The much anticipated, long anticipated mea culpas. Okay, so they really aren't all that exciting, probably not what you'd expect from a blog called Hearts and Handcuffs, but here goes: I lost track of what I was supposed to write. Yes, for the better part of a year and a half (actually closer to two years) I've been struggling with the damned genre. I'm a slow writer to begin with, in part because I've been splitting my time between three jobs, two of which are haphazardly available (one is freelance, the other is me working with people individually), plus the writing gig....and that, my friends, is split between erotic romance, paranormal romantic suspense, and non-fiction. You'd think I was a Gemini. At any rate, rethinking the genre eventually turned into time management. By the time I've juggled the jobs, juggling the genres becomes problematic in another way (I'm taking a break from erotic romance to concentrate on novels, finally.)
In part, the genre question came up for me because frankly, most erotic writing bores me (not my own, of course, or that of some good friends). The problem for me is that a lot of it is not done very well. It's too much about the sex and not enough about the story. And so I find that a lot of times, I just toss the book down in disgust.

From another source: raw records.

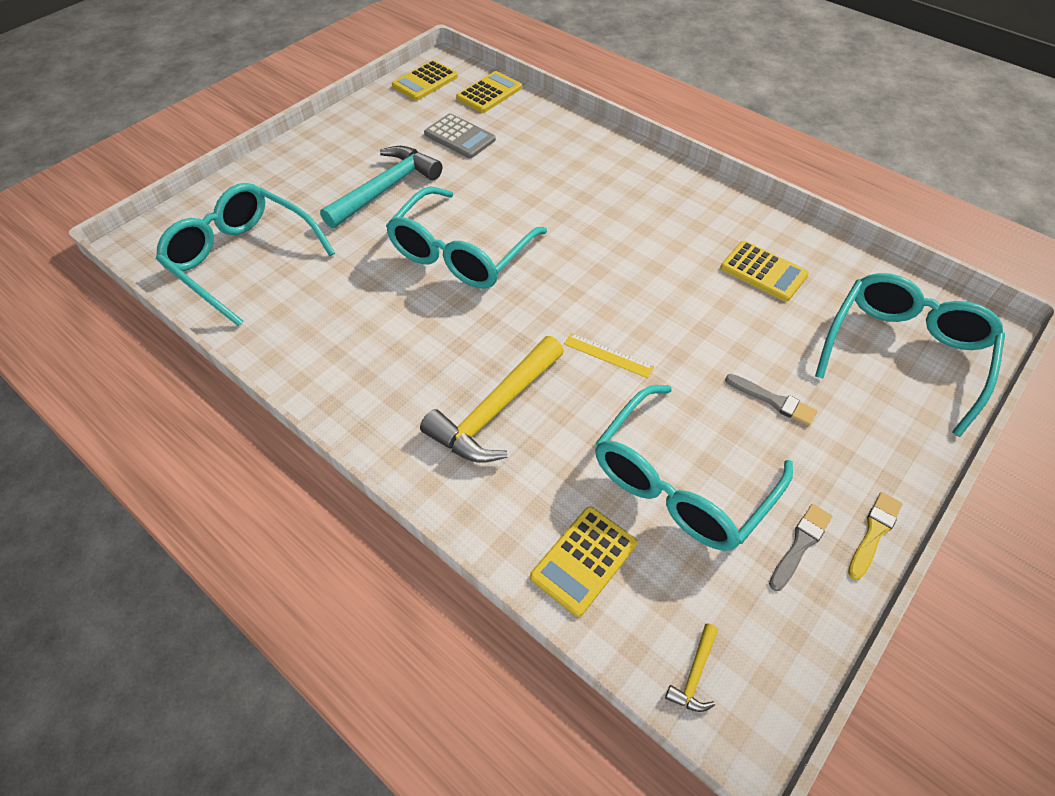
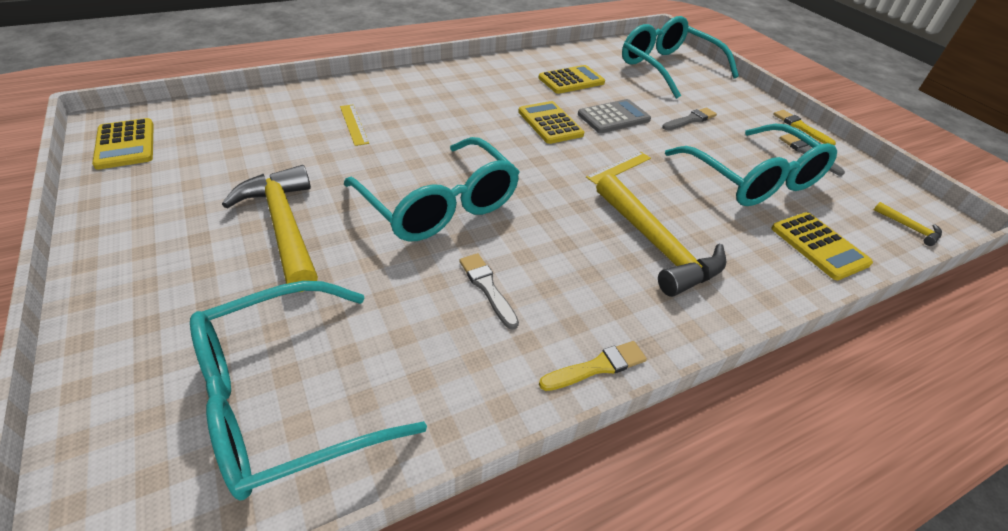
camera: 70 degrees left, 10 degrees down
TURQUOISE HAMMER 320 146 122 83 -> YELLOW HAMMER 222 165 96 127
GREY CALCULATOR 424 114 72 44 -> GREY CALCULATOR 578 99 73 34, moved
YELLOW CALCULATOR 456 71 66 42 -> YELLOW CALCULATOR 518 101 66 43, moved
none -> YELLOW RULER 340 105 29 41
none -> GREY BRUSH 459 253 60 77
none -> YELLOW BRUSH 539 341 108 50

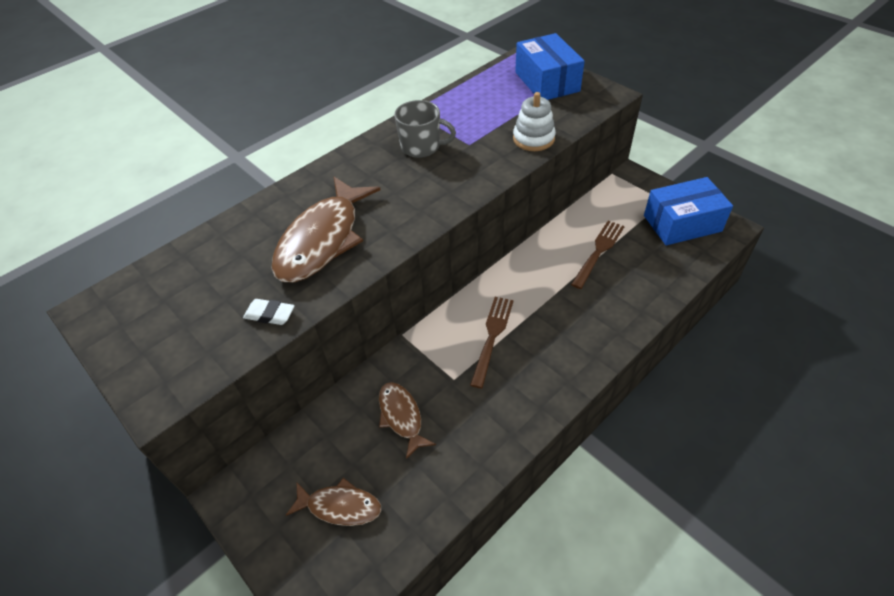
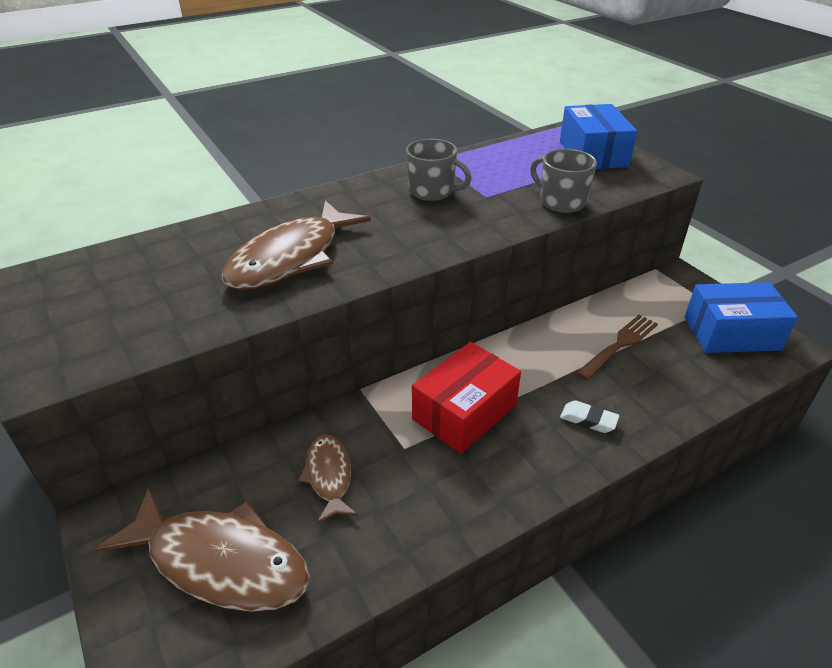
camera: 10 degrees right, 10 degrees down
WHITE ERASER 243 299 52 26 -> WHITE ERASER 560 400 60 33, moved
BROWN FISH 286 478 96 48 -> BROWN FISH 95 488 215 124, x1.84
BROWN FORK 470 297 44 92 -> RED BOX 412 342 109 111
WHITE STACKING TOY 513 92 43 59 -> GREY MUG 530 149 67 64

This, my friends, does not bode well for an up-and-coming erotic romance writer. And it probably means that I'm not really a very good one--if I was, I could put all my personal likes/dislikes aside and just write, right? I happen to like very good stories, and where there's a romance involved, very hot sex. So that's what I write. I don't, however, particularly like stories that are written around the sex and how far we can push that envelope.
It's not that I disapprove--this is all about personal taste. I mean, come on, I also like dead bodies in my stories, not in my world, so I do see the difference between life and fiction. But...there are certain things (like BDSM) that I just don't see the appeal of, and so it's challenging. I'm in the middle of writing two different menage stories (m/f/m) and my heroines keep objecting. One man, it seems, is enough to deal with. Possibly because I know one is all she's going to end up with. Messes with the story in my head.
I'm very pleased with what I've written, don't get me wrong. But the market seems to want something different. So I'm figuring out a "plot body" that gives me a quirk on plain-old-contemporary and lets me write sex the way I want to. (My five existing stories all rely heavily on fate, but I'm not sure that's enough.) Meanwhile, I've got some novels in progress that have been languishing, so I'm going to play with those for a while.